Repatriar fondos, la estrategia de estabilización de Argentina

En el Congreso se debate una ley que facilitará a los argentinos con cuentas en otros países reingresar sus capitales a la nación.
El mandatario argentino, Mauricio Macri, se vio inmiscuido en el escándalo de los "Panama Papers".
El mandatario argentino, Mauricio Macri, se vio inmiscuido en el escándalo de los "Panama Papers". (Marcos Brindicci/Reuters)

Buenos Aires

Para Mauricio Macri, presidente de Argentina, tal vez hay algo que lo puede rescatar del escándalo de los Panama Papers, que lo persiguió desde que lo acusaron de tener vínculos con empresas fantasmas off-shore.

Macri espera que su plan para una amnistía fiscal masiva tenga la ayuda de las condiciones globales cada vez más difíciles para quienes eluden impuestos, ya que intenta restaurar la normalidad en uno de los países financieramente más volátiles del mundo.

Con estimaciones hasta de 400 mil millones de dólares (mdd) ocultos en cuentas de bancos en el extranjero propiedad de ciudadanos argentinos —casi el equivalente al producto interno bruto del país—, la repatriación masiva de fondos puede desempeñar un papel importante en la estabilización de la economía en dificultades.

En el Congreso se debate una legislación con la que los argentinos pueden elegir por una multa de entre cero y 15 por ciento, dependiendo de la cantidad y qué tan pronto repatrien los fondos, o invertir en bonos del Tesoro. El gobierno tiene que recaudar 3 mil 400 mdd para pagar una deuda única con jubilados, y otros 5 mil 400 millones de dólares para la mayor cantidad de pensiones.
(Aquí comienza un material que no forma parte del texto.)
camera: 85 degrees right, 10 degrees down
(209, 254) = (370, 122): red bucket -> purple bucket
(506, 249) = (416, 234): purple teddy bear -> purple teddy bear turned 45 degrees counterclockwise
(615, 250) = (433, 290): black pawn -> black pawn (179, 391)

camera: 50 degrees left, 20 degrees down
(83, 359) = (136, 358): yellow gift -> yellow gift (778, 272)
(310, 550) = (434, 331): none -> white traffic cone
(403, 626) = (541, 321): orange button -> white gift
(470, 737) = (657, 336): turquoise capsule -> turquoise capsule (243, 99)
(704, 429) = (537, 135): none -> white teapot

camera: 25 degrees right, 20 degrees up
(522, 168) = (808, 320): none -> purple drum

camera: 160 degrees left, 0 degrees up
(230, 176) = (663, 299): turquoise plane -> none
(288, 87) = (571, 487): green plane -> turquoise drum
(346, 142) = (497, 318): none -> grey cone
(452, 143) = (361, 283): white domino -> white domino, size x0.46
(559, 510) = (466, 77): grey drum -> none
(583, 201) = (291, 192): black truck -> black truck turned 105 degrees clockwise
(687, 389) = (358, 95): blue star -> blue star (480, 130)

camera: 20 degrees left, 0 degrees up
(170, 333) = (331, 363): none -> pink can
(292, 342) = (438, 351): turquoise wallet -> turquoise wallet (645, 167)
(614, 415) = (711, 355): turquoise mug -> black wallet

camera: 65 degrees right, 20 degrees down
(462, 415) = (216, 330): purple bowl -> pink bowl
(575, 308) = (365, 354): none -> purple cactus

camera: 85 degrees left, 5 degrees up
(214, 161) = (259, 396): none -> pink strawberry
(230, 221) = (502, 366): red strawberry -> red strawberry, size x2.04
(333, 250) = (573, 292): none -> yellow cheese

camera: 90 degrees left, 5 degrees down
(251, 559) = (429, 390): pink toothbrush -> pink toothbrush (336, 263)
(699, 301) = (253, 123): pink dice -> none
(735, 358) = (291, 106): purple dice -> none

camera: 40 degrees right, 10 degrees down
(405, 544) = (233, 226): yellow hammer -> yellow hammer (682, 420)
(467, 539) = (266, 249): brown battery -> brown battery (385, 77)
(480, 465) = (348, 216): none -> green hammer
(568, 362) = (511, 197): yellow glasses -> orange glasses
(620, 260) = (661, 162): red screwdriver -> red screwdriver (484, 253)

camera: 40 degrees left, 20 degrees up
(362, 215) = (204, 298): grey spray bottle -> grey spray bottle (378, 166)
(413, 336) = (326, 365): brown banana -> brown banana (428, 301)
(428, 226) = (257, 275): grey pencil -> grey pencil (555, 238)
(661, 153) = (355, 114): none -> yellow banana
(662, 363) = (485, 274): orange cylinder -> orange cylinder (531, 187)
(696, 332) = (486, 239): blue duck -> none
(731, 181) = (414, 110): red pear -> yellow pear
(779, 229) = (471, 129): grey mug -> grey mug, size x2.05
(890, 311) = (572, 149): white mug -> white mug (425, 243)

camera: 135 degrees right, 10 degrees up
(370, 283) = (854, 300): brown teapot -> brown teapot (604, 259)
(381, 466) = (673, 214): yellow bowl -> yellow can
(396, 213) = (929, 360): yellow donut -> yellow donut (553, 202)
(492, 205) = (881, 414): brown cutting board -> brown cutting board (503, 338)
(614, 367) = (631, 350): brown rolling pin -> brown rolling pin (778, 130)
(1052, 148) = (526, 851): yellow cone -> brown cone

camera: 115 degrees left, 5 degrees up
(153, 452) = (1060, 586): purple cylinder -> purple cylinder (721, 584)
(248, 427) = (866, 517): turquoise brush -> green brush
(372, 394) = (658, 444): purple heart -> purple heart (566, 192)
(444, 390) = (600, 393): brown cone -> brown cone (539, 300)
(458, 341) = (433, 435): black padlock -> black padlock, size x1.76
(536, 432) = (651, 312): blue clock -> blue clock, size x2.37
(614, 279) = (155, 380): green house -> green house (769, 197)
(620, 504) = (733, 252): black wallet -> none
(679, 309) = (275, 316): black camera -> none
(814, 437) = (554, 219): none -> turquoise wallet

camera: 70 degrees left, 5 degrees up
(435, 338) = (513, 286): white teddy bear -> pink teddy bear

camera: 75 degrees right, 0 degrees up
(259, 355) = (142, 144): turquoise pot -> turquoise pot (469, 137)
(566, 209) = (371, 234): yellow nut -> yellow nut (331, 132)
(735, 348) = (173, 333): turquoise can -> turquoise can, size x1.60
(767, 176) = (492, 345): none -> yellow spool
La medida puede reforzar el apoyo popular, ya que las medidas de austeridad duelen. La decisión de impulsar la demanda en la estancada economía argentina al inyectar fondos frescos puede colocar a Macri en una sólida posición antes de las elecciones de mitad de mandato en 2017, en la que su coalición necesita tener buenos resultados para poder consolidar el poder, afirma Nicolás Dujovne, economista local.

Macri lucha para equilibrar los libros del país —dado que hubo un déficit fiscal de casi 7 por ciento del producto interno bruto en 2015— sin perder el apoyo político a su plan de estabilización macroeconómica, que incluye la liberalización de la moneda e incrementos hasta de seis veces en las tarifas de los servicios públicos. Problemas similares minaron la mayoría de los gobiernos de Argentina de los que se tenga memoria.

“Lo que preocupa es que Macri hace compromisos de gastos con dinero que el gobierno no tiene”, dice Nicholas Watson, analista de Teneo Intelligence en Londres.

Agrega que las últimas amnistías fiscales se quedaron cortas frente a las expectativas y ahora parece que Macri hace una incursión en el tipo de populismo que alguna vez le criticó a su predecesora.

La mayoría de los analistas espera que el Congreso apruebe el proyecto de ley. Pero Dujovne advierte que si la amnistía fiscal es tan exitosa como espera, posiblemente atraiga 40 mil mdd —los ingresos de capital pondrán una mayor presión al tipo de cambio, que se fortalece en un momento en que la mayoría de las monedas de mercados emergentes se deprecia—.

La amnistía del gobierno anterior solo atrajo 2 mil 600 mdd, pero los cambios regulatorios en la OCDE, que se aplicarán a partir de 2017, ahora ofrecen un fuerte incentivo para la participación.

5,400 mdd

Dinero que Macri requiere para pagar pensiones.